Clinical Manifestation Associated with SAIDs

Patients with autoinflammatory diseases commonly present with a complete or partial constellation of recurrent fever, rash, arthralgias, myalgias, chest pain, pleuritis, pericarditis, and abdominal pain/diarrhea. These presentations are called autoinflammatory phenotypes in the field of SAIDs. Patients frequently undergo thorough evaluation with negative serologic profiles for antinuclear antibodies (ANA), anti-extractable antigen (anti-ENA), anti-double stranded DNA, and antineutrophil cytoplasmic antibodies (ANCA). Gastrointestinal evaluations including esophagoduodenoscopy and colonoscopy with pathologies are negative for inflammatory bowel disease.[13] For a correct diagnosis of these SAIDs, molecular testing is often performed using an autoinflammatory disease or periodic fever syndrome panel to search for genetic mutations or variants.[14]

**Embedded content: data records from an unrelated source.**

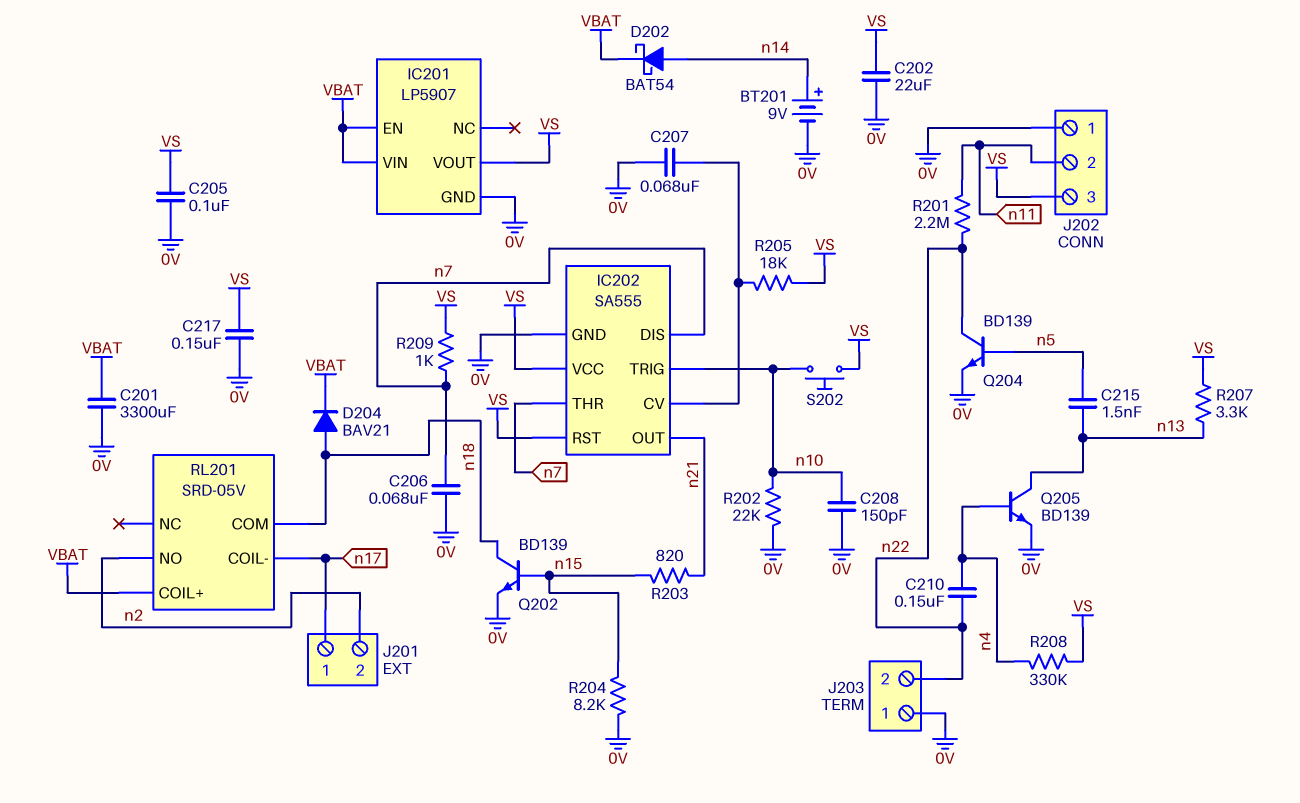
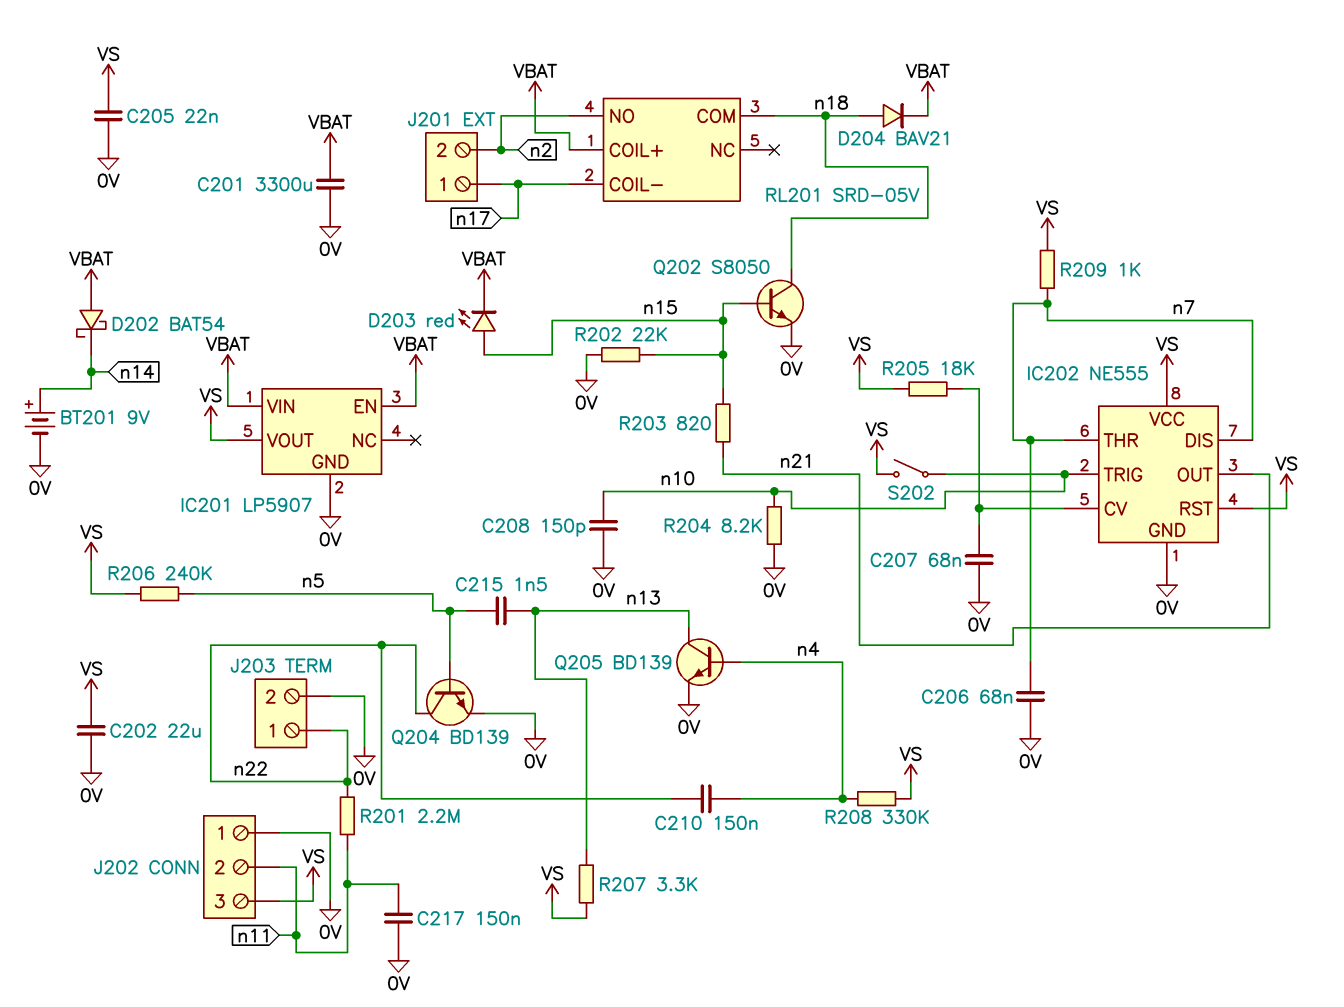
C205: 100nF (0V, VS) -> 22nF (0V, VS)
C217: 150nF (0V, VS) -> 150nF (0V, n11)
D202: schottky BAT54 (A n14, K VBAT) -> schottky BAT54 (A VBAT, K n14)
D203: none -> LED red (A n15, K VBAT)
IC202: SA555 -> NE555
J203 pin 1: 0V -> n22
J203 pin 2: n22 -> 0V
Q202: NPN BD139 (B n15, C n18, E 0V) -> NPN S8050 (B n15, C n18, E 0V)
R202: 22k (0V, n10) -> 22k (0V, n15)
R204: 8.2k (0V, n15) -> 8.2k (0V, n10)
R206: none -> 240k (VS, n5)
S202: button (VS, n10) -> switch (VS, n10)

Comparison of Cutaneous Presentations of SAIDs with DM

Common to both SAIDs and DM are prominent cutaneous features. Due to the shared clinical phenotypes, SAIDs should be considered as one of the differential diagnoses for DM particularly in the absence of autoantibodies. Skin manifestations vary in different SAIDs, including urticarial or maculopapular rashes, neutrophilic dermatosis, erythematous patches, among others (Table 2).[15, 16, 17, 18, 19, 20, 21] Skin presentations associated with SAIDs can be nonspecific [22] and mimic those associated with DM/ADM (Figure 1),[23] some of which could be interpreted as Heliotrope rash, Gottron’s sign, or V sign. The skin has limited responsiveness and therefore diagnosis cannot rely on eruptions only; close correlation between clinical, pathologic and, at times, laboratory studies are required to arrive at a correct diagnosis. The classic histopathology in DM includes a vacuolar interface dermatitis with epidermal atrophy and hyperkeratosis with mucin deposition in the dermis.[8] However, nonspecific dermatopathological findings can also be seen.[24] Given the above, it seems likely that molecular analysis of genetic markers for SAIDs may help identify SAID patients from the DM patient population, particularly in the absence of autoantibodies.

Table 2.

Characteristic skin phenotypes and dermatopathological findings of SAIDs

SAID Gene Skin Pathology
FMF MEFV Erysipelas-like erythema, often on the lower extremities with tissue swelling. Edema of the superficial dermis and sparse perivascular infiltrates with lymphocytes, neutrophils, histiocytes, and nuclear dust. IgM, C3, and fibrinogen in the capillary walls of the papillary dermis.
CAPS or NLRP3-AID NLRP3 Urticarial rashes. Neutrophilic urticarial dermatosis with a perivascular and neutrophilic infiltrate with limited leukocytoclasia.
TRAPS TNFRSF1A Various rash. Maculopapular, edematous patches, erysipelaslike or urticarial rashes. Perivascular and interstitial lymphocytic and monocytic infiltrate.
HIDS or MD MVK Maculopapular or morbilliform rashes, urticarial. Nonspecific findings, perivascular inflammatory infiltrate of polymorphonuclear neutrophils and few lymphocytes.
NLRP12-AID NLRP12 Urticarial rashes. No data available.
Yao syndrome NOD2 variant IVS8+158 in nearly all and concurrent R702W or other variants. Erythematous patches or plaques mostly, urticaria-like, livedo reticularis occasionally. Spongiotic dermatitis mostly.
Blau syndrome NOD2 mutations on exon 4 Maculopapular, nodular. Non-caseating, sarcoid-type granulomas.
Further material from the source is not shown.